Augmented Dickey–Fuller Test

Dickey and Fuller (1979) devised their test to determine whether a time series is a stationary or a unit root process from the autoregressive model using the following assumptions (Dickey and Fuller, 1979):

$H_{0} ∶ α = 1,$

$H_{1} ∶ | α | < 1,$

$Y_{t} = α Y_{t - 1} + ε_{t} .$

Expanding this with respect to the constant term and the non-probabilistic trend, we have

$Y_{t} = c + β t + α Y_{t - 1} + ϕ Δ Y_{t - 1} + ε_{t},$

where $c$ represents the level of the time-series data as a constant term and 𝛼 represents the trend. Each parameter is estimated from the regression model to test how likely 𝛼 is to have a unit root. If the time series satisfies the stationary criterion, the average approaches a constant value, meaning that the influence of $Y_{t - 1}$ is weakened.
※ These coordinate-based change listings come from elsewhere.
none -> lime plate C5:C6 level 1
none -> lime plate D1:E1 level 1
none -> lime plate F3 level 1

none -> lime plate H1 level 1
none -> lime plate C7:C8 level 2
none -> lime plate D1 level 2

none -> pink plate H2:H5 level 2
The augmented Dickey–Fuller (ADF) test is an augmented and extended high-order regression version of the original Dickey–Fuller test, which added a difference term in the form of $p$ -lag, representing a verification method that strengthens the power of the existing test in view of the autocorrelation of the error term by incorporating the tendency of the difference up to $t - p$ (Mushtaq, 2011):

$Y_{t} = c + β t + α Y_{t - 1} + \sum_{j = 1}^{p} ϕ_{j} Δ Y_{t - j} + ε_{t} .$

Granger Causality Test

The Granger causality test works differently from exploratory statistics, whereby the confirmation statistics are based on data with a minimal prior assumption of causality (Bressler and Seth, 2011). Using the unique information of past lags in any time series, this test can determine the presence of a causal relationship based on the degree of statistical significance and can serve as a more helpful predictor than linear predictions when other time series cannot be used. However, while the cause acts to produce the result, it is clear that any current result could not have caused past events. Based on this logic, the Granger causality test evaluates the null hypothesis, whereby one variable does not help predict another (Granger, 1969).
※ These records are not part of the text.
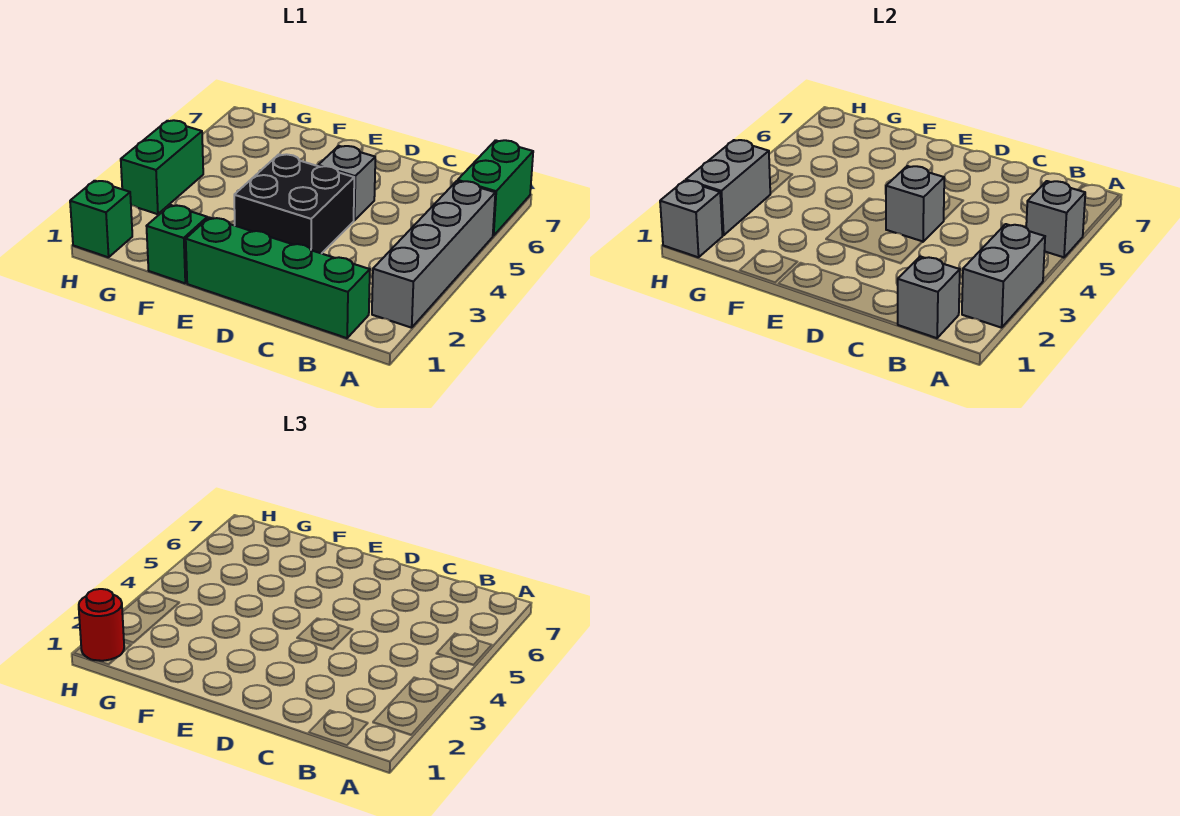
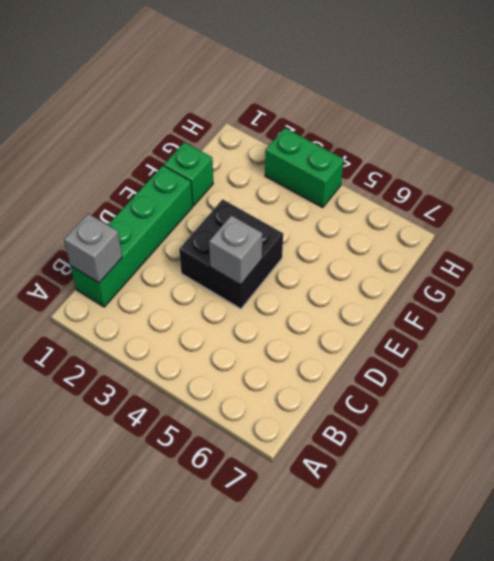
none -> grey brick A2:A5 level 1
none -> green brick A6:A7 level 1
none -> grey brick D5 level 1

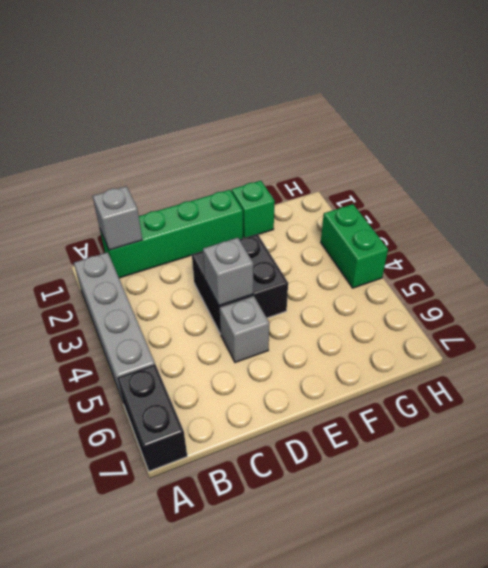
black brick A6:A7 level 1 -> green brick A6:A7 level 1
none -> green brick H1 level 1
none -> grey brick A2:A3 level 2
none -> grey brick A5 level 2

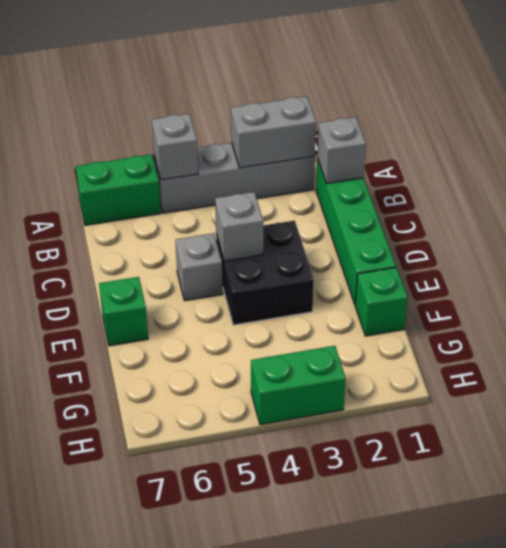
green brick E7 level 1 -> green brick H1 level 1
none -> grey brick H1 level 2
none -> grey brick H2:H3 level 2
none -> red round brick H1 level 3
$H_{0} ∶ A l l b_{j} = 0 or c_{j} = 0$

$H_{1} ∶ n o t H_{0}$

To determine the random vector $Y_{t}$ , a series of linear equation structures described in present and past terms can be expressed as follows:

$A_{0} Y_{t} = \sum_{j = 1}^{m} A_{j} Y_{t - j} + ε_{t}$

$Y_{t} = \sum_{j = 1}^{m} a_{j} Y_{t - j} + \sum_{j = 1}^{m} b_{j} X_{t - j} + ε_{t}^{'},$

$X_{t} = \sum_{j = 1}^{m} c_{j} Y_{t - j} + \sum_{j = 1}^{m} d_{j} X_{t - j} + ε_{t}^{''},$

where $ε_{t}$ represents a white-noise random vector. Based on the Granger causality test results, the lag of the meteorological variables used to predict the soil moisture can be determined and fitted to the prediction model. Random forest (RF) and support vector regression (SVR) are machine learning techniques frequently used in previous studies. The deep neural network (DNN), a neural network-based model, was also used as an analysis model. All analyses utilized Python (version 3.8.13) alongside packages such as Statsmodels (version 0.13.2) and Scikit-learn (version 1.1.2).

Random Forest

RF is an ensemble technique that combines multiple decision trees in a machine-learning algorithm. It utilizes a set of tree-structure learners consisting of input vectors and random vectors (Breiman, 2001). Random vectors are considered independent and are identically distributed for each tree, where they are used in the following two steps. Firstly, the data used for the independent individual decision tree were randomly restored and extracted through the bagging method, which improved the accuracy by learning several versions of the training sets that had been randomly restored and extracted using bootstrap techniques from the entire training set (Breiman, 1996). Secondly, the optimization process is repeated to find the best segmentation for a subset of randomly selected predictors instead of all predictors during the segmenting of each node in an individual tree. Hence, the decision trees form a weak correlation with each other, resulting in lower overall variance and fewer prediction errors and making the RF robust against the overfitting problem. The goal of RF is to find a prediction function that minimizes the expected value of the prediction loss from the output vector. The loss function is generally a square error loss. Unlike categorical classifications that predict classes with weightless voting, the prediction function averages individual learners as follows (Cutler et al., 2012):

$f (x) = \frac{1}{J} \sum_{j = 1}^{j} h_{j} (x) .$

Support Vector Regression

A support vector machine (SVM) maps learning data in the input space to a high-dimensional feature space and configures a hyperplane separated by a maximum margin to distinguish clearly between different types of data (Cortes and Vapnik, 1995). SVR, using the same principles used with SVM for regression problems, determines a function that can approximate future values within the decision boundary.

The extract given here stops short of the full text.